Located southeast of Kalispell and northeast of Missoula, these Swan Valley lands are extremely rich with wildlife, including mountain lion, grizzly and black bear, goshawk, pine marten, owl, elk, moose, deer, lynx, wolf, and wolverine. The area also contributes to one of the strongest bull trout populations in Montana, which is protected under the Endangered Species Act.

In addition, the land contains important habitat for the threatened grizzly bear. This agreement enhances the area’s use as a corridor for grizzlies to travel between the Bob Marshall and Mission Mountain Wilderness Areas, which support the 1995 Swan Valley Grizzly Bear Conservation Agreement (signed by the Montana Department of Natural Resources and Conservation, Plum Creek, the Flathead National Forest and the U.S. Fish and Wildlife Service).

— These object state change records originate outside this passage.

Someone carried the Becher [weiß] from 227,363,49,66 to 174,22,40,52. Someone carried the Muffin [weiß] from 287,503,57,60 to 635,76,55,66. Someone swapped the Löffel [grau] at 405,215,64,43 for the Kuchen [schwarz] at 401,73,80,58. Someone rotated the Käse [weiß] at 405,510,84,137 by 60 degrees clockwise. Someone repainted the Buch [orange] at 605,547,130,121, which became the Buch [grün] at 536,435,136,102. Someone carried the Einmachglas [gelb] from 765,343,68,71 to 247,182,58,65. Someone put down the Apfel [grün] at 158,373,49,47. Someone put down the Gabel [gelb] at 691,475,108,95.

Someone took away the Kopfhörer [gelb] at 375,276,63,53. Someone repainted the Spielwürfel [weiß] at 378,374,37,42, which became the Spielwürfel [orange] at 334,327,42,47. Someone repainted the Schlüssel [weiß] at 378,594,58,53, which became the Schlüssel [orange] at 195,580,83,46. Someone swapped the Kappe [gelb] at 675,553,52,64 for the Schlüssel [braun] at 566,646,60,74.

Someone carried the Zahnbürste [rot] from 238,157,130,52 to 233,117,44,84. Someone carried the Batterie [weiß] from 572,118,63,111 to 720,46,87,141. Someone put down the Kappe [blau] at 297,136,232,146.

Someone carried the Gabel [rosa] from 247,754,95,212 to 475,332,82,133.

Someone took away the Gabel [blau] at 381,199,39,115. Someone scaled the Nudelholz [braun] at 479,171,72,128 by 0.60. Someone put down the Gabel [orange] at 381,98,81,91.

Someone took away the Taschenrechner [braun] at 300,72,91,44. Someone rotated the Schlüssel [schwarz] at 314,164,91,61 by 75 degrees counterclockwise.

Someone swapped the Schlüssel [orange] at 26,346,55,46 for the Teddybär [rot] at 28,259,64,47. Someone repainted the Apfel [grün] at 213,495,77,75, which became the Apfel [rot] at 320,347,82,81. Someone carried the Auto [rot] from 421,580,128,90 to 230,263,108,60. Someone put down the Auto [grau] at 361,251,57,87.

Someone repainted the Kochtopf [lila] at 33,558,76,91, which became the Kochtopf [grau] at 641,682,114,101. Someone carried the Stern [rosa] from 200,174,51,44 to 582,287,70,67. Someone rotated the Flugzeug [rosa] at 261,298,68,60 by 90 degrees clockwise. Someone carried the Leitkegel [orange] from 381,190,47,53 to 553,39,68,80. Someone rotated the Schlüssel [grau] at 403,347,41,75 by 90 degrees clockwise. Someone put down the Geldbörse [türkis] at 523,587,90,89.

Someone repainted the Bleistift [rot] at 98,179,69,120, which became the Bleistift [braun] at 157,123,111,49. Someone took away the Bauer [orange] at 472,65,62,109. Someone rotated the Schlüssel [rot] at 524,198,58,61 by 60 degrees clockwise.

The Trust for Public Land, a national nonprofit organization, uses real estate expertise and a cooperative approach in partnership with landowners, community groups and public agencies to protect land for public use. Since 1972, The Trust for Public Land has protected over 2 million acres nationwide with a value in excess of $4 billion. In Montana alone, the national non-profit organization has been responsible for conserving more than 175,000 acres. This includes incredible fishing, hunting and recreation land in the Taylor Fork drainage south of Big Sky, the Swan Valley between the Mission and Bob Marshall Wilderness Areas and the Thompson and Fisher river drainages northwest of Missoula.

Plum Creek is one of the largest private timberland owners in the nation, with more than 8 million acres of timberlands in major timber producing regions of the United States and 10 wood products manufacturing facilities in the Northwest.